O estudo, que foi publicado em 20 de janeiro no New England Journal of Medicine , analisou dados de mais de 113.000 mulheres — algumas que tiveram câncer de mama e outras sem a doença. Os pesquisadores analisaram especificamente 34 genes que são considerados como aumentando o risco de câncer de mama em uma mulher. O risco de desenvolver câncer de mama está parcialmente ligado à genética, mas descobrir exatamente quais genes aumentam o risco ainda está sendo explorado.

Após estudar os dados, os pesquisadores reduziram a lista de genes que podem aumentar o risco de câncer de mama para nove. Eles incluem:

• caixa eletrônico
• BRCA1
• BRCA2
• VERIFICAÇÃO2
• PALB2
• BARDO1
• RAD51C
• RAD51D
• TP53

A importância de cada gene varia dependendo do tipo de câncer que alguém pode ter. Variações em cinco genes — ATM, BRCA1, BRCA2, CHEK2 e PALB2 — foram associadas a um risco geral maior de desenvolver câncer de mama, enquanto variantes em ATM e CHEK2 foram mais propensas a indicar um risco de câncer de mama positivo para receptor de estrogênio.

“Os resultados deste estudo definem os genes que são clinicamente mais úteis para inclusão em painéis para a previsão do risco de câncer de mama, bem como fornecem estimativas dos riscos associados a variantes de truncamento de proteínas, para orientar o aconselhamento genético”, concluíram os pesquisadores. 

Risco de câncer de mama

O câncer de mama é o câncer mais comum em mulheres nos EUA, atrás dos cânceres de pele, de acordo com a American Cancer Society. O risco médio de desenvolver câncer de mama para uma mulher nos EUA é de 13% — ou uma chance em oito.

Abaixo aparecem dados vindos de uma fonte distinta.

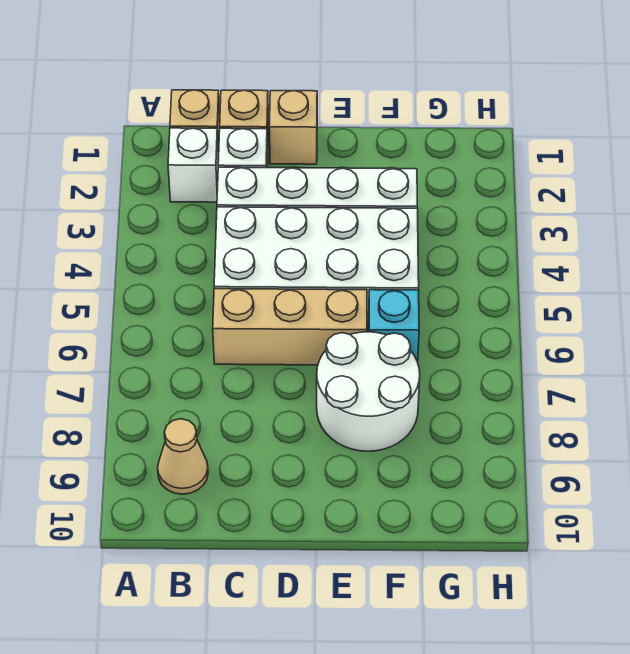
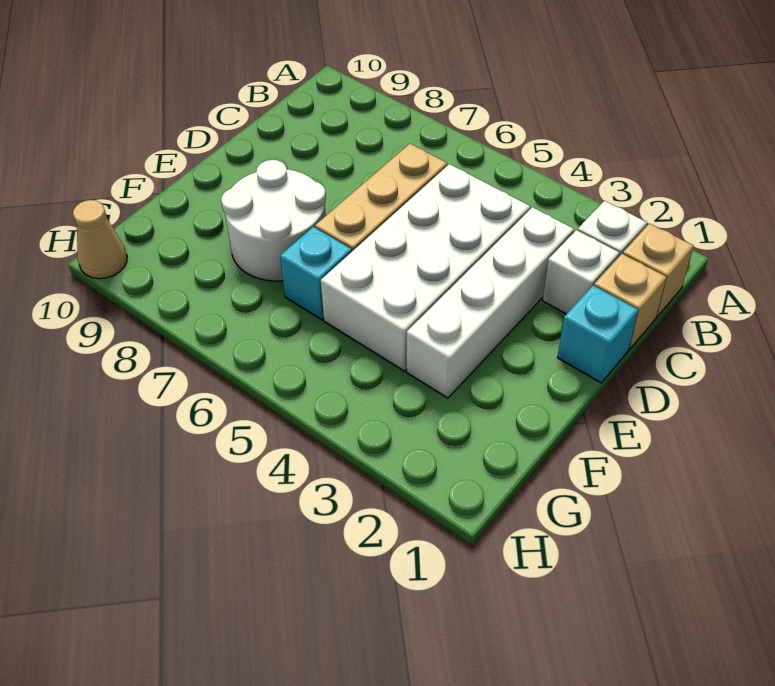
tan cone B9 level 1 -> tan cone H10 level 1
tan brick D1 level 1 -> cyan brick D1 level 1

Embora qualquer pessoa, independentemente do sexo, possa desenvolver câncer de mama, existem certos fatores que colocam alguém em maior risco de desenvolver a doença, incluindo:

• Envelhecendo
• Ter certas mutações genéticas
• Ter períodos menstruais antes dos 12 anos e entrar na menopausa depois dos 55 anos
• Ter seios densos
• Um histórico pessoal de câncer de mama ou certas doenças mamárias não cancerosas
• Histórico familiar de câncer de mama ou de ovário
• Um tratamento anterior usando radioterapia
• Tendo tomado anteriormente o medicamento dietilestilbestrol (DES)

Impacto nos testes genéticos

Este estudo “basicamente confirma o que já sabemos”, disse Banu Arun, MD, professor do Departamento de Oncologia Médica da Mama no MD Anderson Cancer Center da Universidade do Texas, em Houston, ao Health Life Guide.

Os médicos já testam esses genes ao rastrear pacientes para risco de câncer de mama, diz Arun. No entanto, ela ressalta, as descobertas podem ajudar os médicos a se concentrarem em quantos genes eles testam. “Espero que isso esclareça que talvez haja 50 genes por aí que podemos testar, mas não precisamos testar todos os 50”, diz ela.

O estudo também ressalta que certas mutações do gene BRCA apresentam um risco maior de desenvolver câncer, diz Arun, acrescentando: “este estudo e outros podem ajudar a fornecer riscos relativos, para que você possa determinar a significância dos resultados de alguém com base nisso”.

Se acontecer de você testar positivo para um desses genes ou variantes genéticas, Arun diz que você não deve entrar em pânico. “O médico solicitante ou conselheiro genético discutirá os próximos passos com você”, ela diz. “Há recomendações e melhores práticas para ajudar.”